San Lorenzo del Vallo, polemica sul Castello Alarcón: «Un buco nelle mura, una ferita alla storia»
Il Comitato Elettorale per Marranghello Sindaco denuncia un presunto intervento invasivo: «Chi ha autorizzato questo scempio?»
SAN LORENZO DEL VALLO - A San Lorenzo del Vallo esplode una nuova controversia politica e culturale attorno al Castello Alarcón, uno dei simboli più importanti del patrimonio storico locale. Nelle ultime ore, il Comitato Elettorale per Marranghello Sindaco — nato da poco in vista delle Comunali 2026 — ha pubblicato sulla propria pagina Facebook un post dai toni durissimi, denunciando un possibile intervento lesivo sull’edificio.
Nel messaggio, il Comitato esprime forte preoccupazione per l’apertura di un nuovo varco sul retro del Castello, un intervento realizzato nell’ambito dei lavori di ristrutturazione attualmente in corso. Nel post si parla di «ferita aperta», «sfigurazione» e «violenza alla memoria storica», accusando il cantiere di aver «bucato le mura secolari come se fossero cartongesso».
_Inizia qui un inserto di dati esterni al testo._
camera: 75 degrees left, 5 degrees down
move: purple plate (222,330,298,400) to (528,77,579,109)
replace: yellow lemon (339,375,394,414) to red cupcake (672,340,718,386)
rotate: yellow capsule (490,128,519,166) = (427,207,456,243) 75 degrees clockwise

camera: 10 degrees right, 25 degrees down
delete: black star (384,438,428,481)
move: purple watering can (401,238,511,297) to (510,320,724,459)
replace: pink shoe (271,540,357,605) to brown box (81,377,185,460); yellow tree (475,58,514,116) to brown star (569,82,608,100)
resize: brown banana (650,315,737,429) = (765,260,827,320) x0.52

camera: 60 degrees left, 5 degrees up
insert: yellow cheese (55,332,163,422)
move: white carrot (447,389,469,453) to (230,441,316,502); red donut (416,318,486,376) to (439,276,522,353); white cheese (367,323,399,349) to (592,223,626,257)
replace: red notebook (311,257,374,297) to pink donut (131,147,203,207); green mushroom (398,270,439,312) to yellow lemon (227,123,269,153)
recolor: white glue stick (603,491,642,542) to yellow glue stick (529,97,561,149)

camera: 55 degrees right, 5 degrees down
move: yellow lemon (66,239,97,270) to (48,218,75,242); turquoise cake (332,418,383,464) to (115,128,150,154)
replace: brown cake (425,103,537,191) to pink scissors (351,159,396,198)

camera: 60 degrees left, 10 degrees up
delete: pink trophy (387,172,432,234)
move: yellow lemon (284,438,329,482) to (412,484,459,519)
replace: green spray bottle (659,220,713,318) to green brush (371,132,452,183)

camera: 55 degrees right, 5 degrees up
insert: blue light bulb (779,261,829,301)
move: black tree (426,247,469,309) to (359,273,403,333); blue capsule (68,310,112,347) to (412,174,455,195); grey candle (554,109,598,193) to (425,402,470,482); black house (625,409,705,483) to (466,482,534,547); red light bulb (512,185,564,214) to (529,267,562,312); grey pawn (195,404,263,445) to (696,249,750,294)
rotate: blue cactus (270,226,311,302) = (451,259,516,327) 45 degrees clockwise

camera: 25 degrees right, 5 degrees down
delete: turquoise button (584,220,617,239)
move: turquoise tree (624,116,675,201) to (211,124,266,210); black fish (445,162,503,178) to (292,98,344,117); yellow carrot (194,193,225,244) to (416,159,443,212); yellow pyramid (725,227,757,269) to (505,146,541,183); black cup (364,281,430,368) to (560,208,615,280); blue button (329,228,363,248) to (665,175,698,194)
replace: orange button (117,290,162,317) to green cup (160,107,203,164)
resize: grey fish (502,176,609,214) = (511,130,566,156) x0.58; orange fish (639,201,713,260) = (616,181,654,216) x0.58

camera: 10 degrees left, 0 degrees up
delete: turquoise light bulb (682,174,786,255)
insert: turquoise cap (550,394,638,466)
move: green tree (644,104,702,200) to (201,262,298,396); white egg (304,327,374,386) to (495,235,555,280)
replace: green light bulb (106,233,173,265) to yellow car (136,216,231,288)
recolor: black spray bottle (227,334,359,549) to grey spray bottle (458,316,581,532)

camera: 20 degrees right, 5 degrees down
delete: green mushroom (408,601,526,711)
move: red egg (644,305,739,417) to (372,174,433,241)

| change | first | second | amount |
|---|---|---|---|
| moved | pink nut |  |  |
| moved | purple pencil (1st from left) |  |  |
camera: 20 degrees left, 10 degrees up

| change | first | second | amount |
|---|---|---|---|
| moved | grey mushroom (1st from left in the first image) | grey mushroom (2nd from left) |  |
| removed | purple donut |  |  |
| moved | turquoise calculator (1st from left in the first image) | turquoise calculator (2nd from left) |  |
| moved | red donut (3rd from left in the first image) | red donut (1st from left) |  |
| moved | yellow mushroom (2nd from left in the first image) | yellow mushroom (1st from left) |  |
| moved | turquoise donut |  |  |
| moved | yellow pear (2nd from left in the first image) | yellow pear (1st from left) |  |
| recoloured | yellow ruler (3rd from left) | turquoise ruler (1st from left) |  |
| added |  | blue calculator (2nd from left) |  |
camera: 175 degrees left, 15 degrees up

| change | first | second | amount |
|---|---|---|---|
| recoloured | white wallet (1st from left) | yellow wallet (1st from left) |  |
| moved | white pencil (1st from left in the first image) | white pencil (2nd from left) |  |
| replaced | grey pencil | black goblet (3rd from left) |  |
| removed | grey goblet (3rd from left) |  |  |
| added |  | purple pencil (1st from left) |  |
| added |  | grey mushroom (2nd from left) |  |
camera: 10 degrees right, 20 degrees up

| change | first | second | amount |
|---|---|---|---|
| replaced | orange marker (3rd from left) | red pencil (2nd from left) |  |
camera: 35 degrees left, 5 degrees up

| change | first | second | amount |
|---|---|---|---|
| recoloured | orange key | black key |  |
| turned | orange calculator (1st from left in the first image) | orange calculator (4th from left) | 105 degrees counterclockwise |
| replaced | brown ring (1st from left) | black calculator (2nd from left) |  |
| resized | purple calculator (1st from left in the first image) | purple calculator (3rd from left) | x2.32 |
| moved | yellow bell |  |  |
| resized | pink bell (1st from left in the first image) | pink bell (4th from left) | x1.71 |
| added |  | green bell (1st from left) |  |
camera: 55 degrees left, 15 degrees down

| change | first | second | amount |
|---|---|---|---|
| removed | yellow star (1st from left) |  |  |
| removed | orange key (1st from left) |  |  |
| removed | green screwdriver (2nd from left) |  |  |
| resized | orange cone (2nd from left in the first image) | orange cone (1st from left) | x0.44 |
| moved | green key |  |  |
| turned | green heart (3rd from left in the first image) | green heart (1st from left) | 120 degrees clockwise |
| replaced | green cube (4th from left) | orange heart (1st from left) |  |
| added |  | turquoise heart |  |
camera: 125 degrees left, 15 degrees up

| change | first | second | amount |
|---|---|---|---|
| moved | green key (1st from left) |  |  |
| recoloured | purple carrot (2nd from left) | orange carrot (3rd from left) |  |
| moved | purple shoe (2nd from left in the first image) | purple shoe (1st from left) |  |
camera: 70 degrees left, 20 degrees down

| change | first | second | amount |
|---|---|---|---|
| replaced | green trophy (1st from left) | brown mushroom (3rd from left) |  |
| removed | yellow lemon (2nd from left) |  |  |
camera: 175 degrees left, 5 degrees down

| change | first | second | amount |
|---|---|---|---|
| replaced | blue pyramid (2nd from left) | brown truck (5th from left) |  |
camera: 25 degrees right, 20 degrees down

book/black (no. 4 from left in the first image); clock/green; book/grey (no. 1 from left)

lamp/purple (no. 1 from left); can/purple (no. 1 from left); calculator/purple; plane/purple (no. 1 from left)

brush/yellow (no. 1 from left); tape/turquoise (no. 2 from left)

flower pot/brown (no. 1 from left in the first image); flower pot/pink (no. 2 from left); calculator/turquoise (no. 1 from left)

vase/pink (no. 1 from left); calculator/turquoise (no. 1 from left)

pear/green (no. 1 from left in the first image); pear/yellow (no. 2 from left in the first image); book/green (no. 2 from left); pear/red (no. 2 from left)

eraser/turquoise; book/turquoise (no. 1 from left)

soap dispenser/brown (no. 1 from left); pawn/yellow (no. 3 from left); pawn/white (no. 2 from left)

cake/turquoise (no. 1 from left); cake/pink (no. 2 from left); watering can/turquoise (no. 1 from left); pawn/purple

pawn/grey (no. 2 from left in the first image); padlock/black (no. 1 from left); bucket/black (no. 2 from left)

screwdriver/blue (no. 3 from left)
Il Comitato solleva dubbi sulla legittimità dell’operazione e domanda se la Soprintendenza ai Beni Culturali abbia realmente autorizzato la modifica. Ancora più incalzante la richiesta rivolta all’Amministrazione comunale, chiamata a chiarire «perché e con quale necessità» sia stata prevista una nuova porta su un monumento ritenuto delicatissimo sotto il profilo storico e architettonico.
Il post ha rapidamente generato decine di commenti e reazioni da parte dei cittadini, molti dei quali esprimono indignazione e stupore per quanto denunciato. Gli utenti chiedono trasparenza, documenti, motivazioni tecniche e chiarimenti sull’intervento. Al momento, tuttavia, né le pagine istituzionali né gli amministratori in carica hanno fornito risposte ufficiali, alimentando ulteriore incertezza.
La denuncia del Comitato arriva in un momento politicamente delicato: a meno di due anni dalle elezioni comunali, ogni questione legata al territorio acquisisce inevitabilmente una forte valenza pubblica. Il caso del Castello Alarcón ha immediatamente acceso il dibattito, con cittadini e associazioni che chiedono più informazioni e con l’attesa crescente di un chiarimento da parte del Comune e della Soprintendenza.
«Il Castello Alarcón, per la sua storia e il suo valore identitario, rappresenta un punto di riferimento per l’intera comunità laurentinese. Proprio per questo la richiesta di trasparenza è condivisa: i cittadini vogliono sapere la natura del cantiere, le autorizzazioni rilasciate e la finalità dell’apertura del nuovo varco. Finché non arriveranno spiegazioni ufficiali, la polemica continuerà ad alimentare il dibattito pubblico locale, destinato — molto probabilmente — a intensificarsi nei prossimi».